In 2005, Hillman and his high school friend, Jason White, were indicted on mail fraud and health care fraud charges for an alleged scheme to defraud workers’ compensation insurance companies by getting them to pay for unnecessary medical equipment.
The following year, the U.S. attorney’s office in Dallas dropped the charges against Hillman after White took blame for the fraud and said Hillman had nothing to do with it, according to court records. That came after White had already pleaded guilty to conspiring with Hillman to commit the fraud, court records show.
Hillman was indicted for a second time in November — in the Forest Park Medical case — along with Narosov, a licensed physical therapist.
The indictment says the hospital paid Hillman and Narosov about $190,000 in kickbacks and bribes for referring patients to Forest Park Medical for surgeries and other procedures.

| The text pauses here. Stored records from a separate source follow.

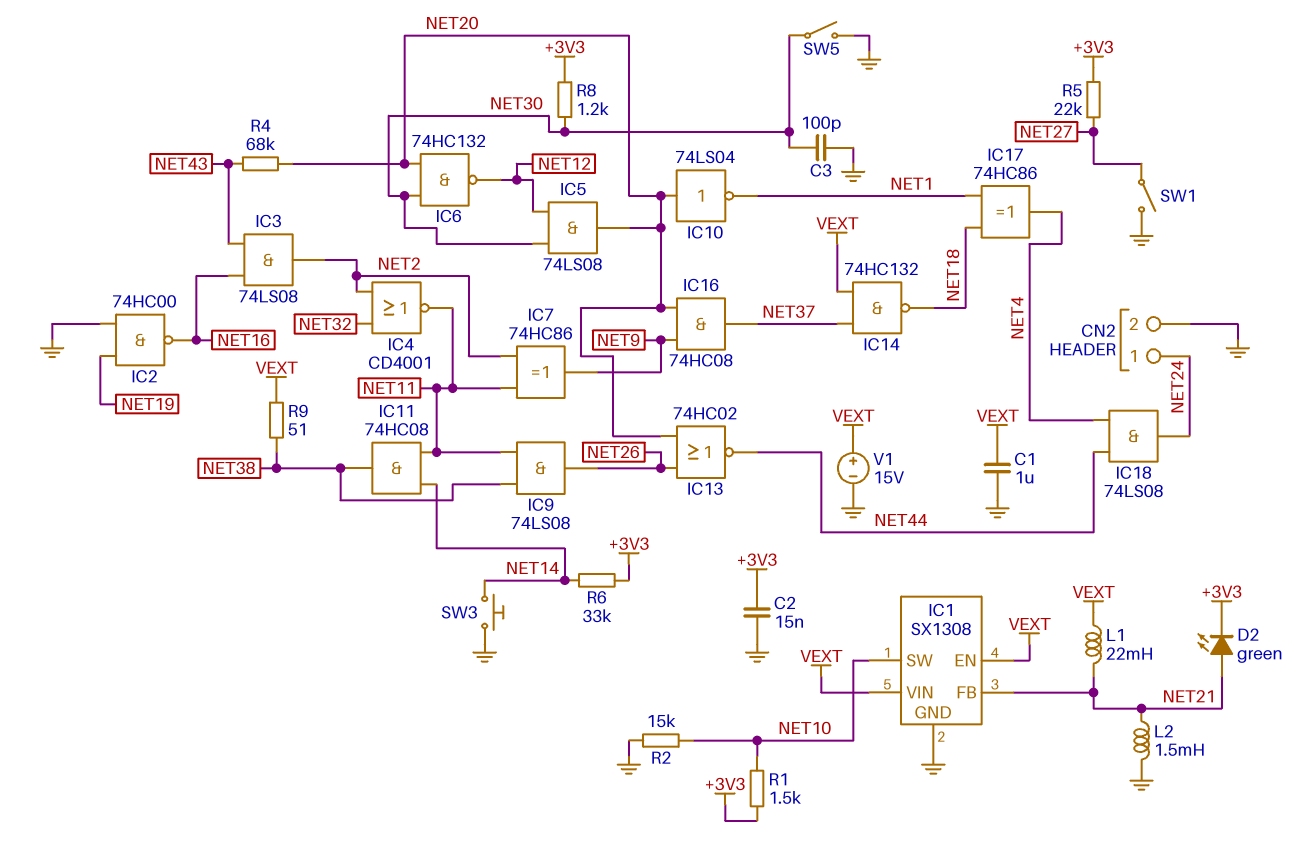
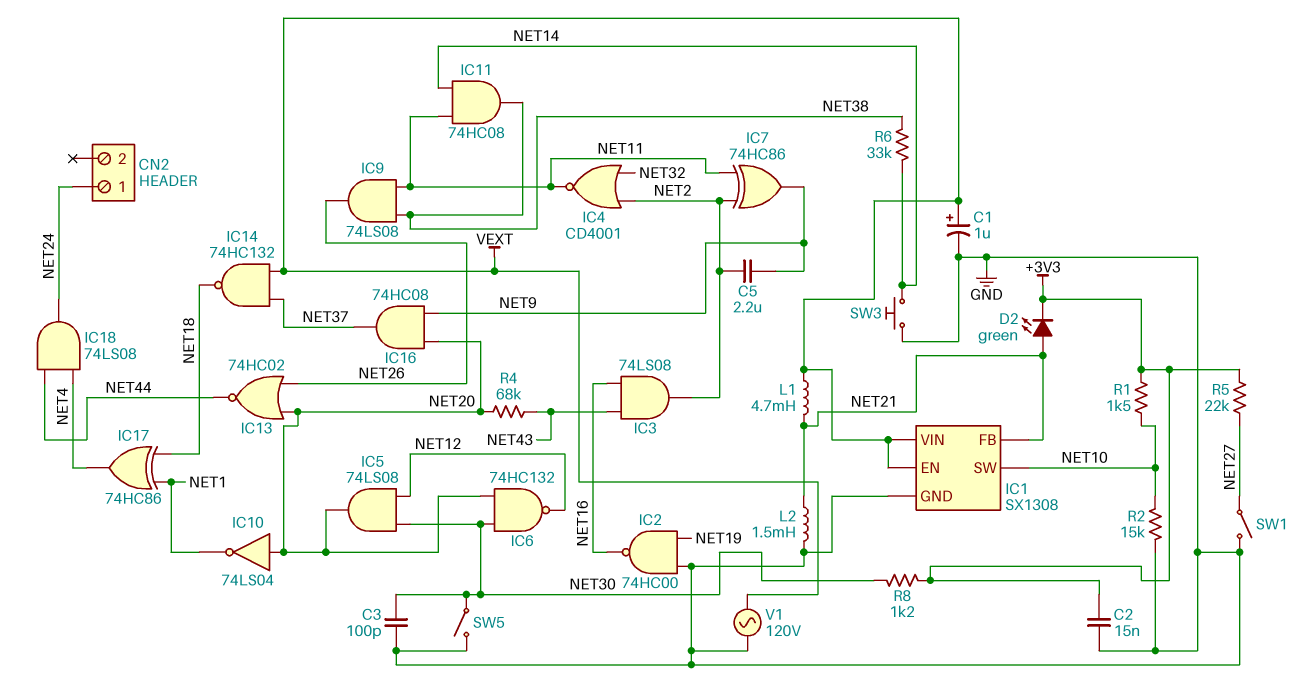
C1: 1uF (GND, VEXT) -> 1uF (plus VEXT, minus GND)
C5: none -> 2.2uF (NET2, NET9)
CN2 pin 2: GND -> none
L1: 22mH (NET21, VEXT) -> 4.7mH (NET21, VEXT)
R6: 33k (+3V3, NET14) -> 33k (NET14, NET38)
R9: 51 (NET38, VEXT) -> none
V1: 15V (plus VEXT, minus GND) -> AC 120V (GND, VEXT)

Both men have pleaded not guilty in that case and have filed a motion to dismiss the indictment. Attorneys for Hillman and Narosov said in court filings that their clients are not part of the alleged conspiracy and that the five-year statute of limitations bars charges against their clients in the case.
Narosov’s lawyer declined to comment. Hillman and Next Health and their lawyers could not be reached for comment.
Gift cards for urine
One of Next Health’s former marketing contractors was implicated in an unrelated criminal case involving an alleged laboratory kickback scheme.
Erik Bugen, of Austin, was indicted in July. Prosecutors say a company he co-founded, the ADAR Group, drummed up unnecessary tests for different labs and got the military’s health care system, Tricare, to pay for them. Soldiers were given Wal-Mart gift cards in exchange for providing saliva and urine, the criminal filing said.
Bugen has pleaded not guilty. He and his lawyer could not be reached.
The ADAR Group also found specimens for Next Health by giving people $50 gift cards to urinate in cups at Whataburger restrooms, according to the UnitedHealthcare lawsuit. Next Health labs conducted the tests under the guise of a “wellness study,” the lawsuit alleges.
Next Health lawyers have filed a motion to dismiss the lawsuit, saying UnitedHealthcare has failed to show any evidence of fraud.
“UHC has failed to allege any facts demonstrating a ‘meeting of the minds’ necessary to establish a claim for ‘conspiracy to commit fraud,’” said Ernest Martin Jr., one of the Next Health’s attorneys, in the filing.
Martin said doctors referring specimens for testing at the Next Health labs “exercise independent professional judgment in determining what testing services are appropriate and necessary.”